My day in Valencia passed so quickly, and therefore had me slightly worrying about the passage of time on the rest of the trip. In just a few hours I would be installed at the yoga retreat, the 'main attraction' and biggest unknown of the trip, and leaving Valencia I started to get the smallest nagging little doubts about just what the heck I thought I was going to do in the mountainous Catalunyan countryside for a MONTH, when there was so much more of Spain to see and so little time to see it. Passing, on the second stage of my train journey from Valencia to lÀmpolla, the dry red earth, low rolling fields, scrubby olive and orange trees, and increasingly impressive clefted mountain peaks of the Costa Daurada, little waves of nervousness ebbed around me, not at all helped by the fact that Renfe Regional trains do not announce their stops (nor do the train doors open automatically or for very long), and as my arrival time drew near I was constantly craning my neck in all directions trying to figure out where we were.
Views of the ocean helped to calm me down, as did the gorgeous rows of Italian cypress lining hillsides.
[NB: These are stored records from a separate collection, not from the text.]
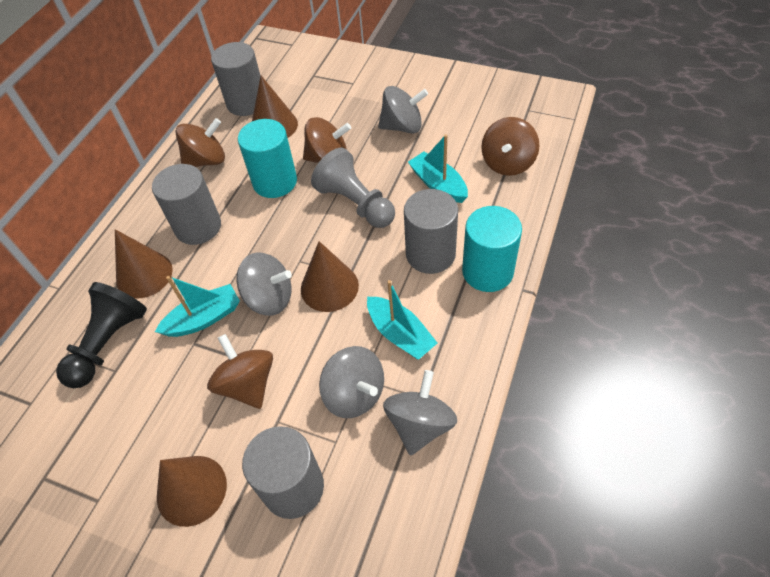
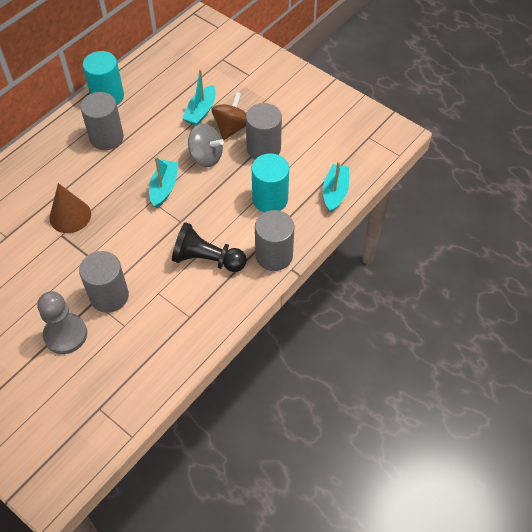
brown cone: 4 -> 1
brown spinning top: 4 -> 1
grey spinning top: 4 -> 1

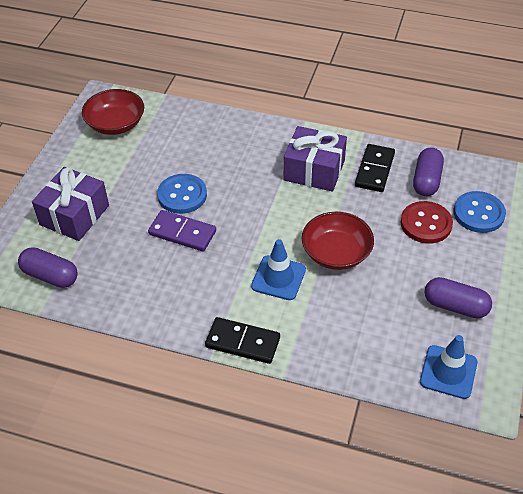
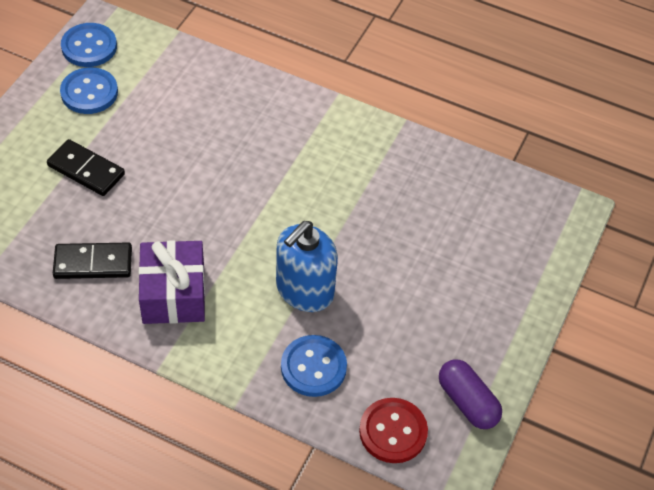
blue button: 2 -> 3
blue soap dispenser: 0 -> 1
blue traffic cone: 2 -> 0
purple capsule: 3 -> 1
purple domino: 1 -> 0
purple gift: 2 -> 1
red bowl: 2 -> 0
Completely incongruous little factory towns (complete with big industrial buildings, tons of billboards, even what looked like a nuclear plant) appeared occasionally, looking so out of place, and I would soon be finding out a lot (from my host, Sarah, and her mom, Cherry) about the lives and history of the Catalunyans who live in them.
But those stories, and first impressions of the campo, will have to wait until next time.
Adeu, my friends, que vagi bé.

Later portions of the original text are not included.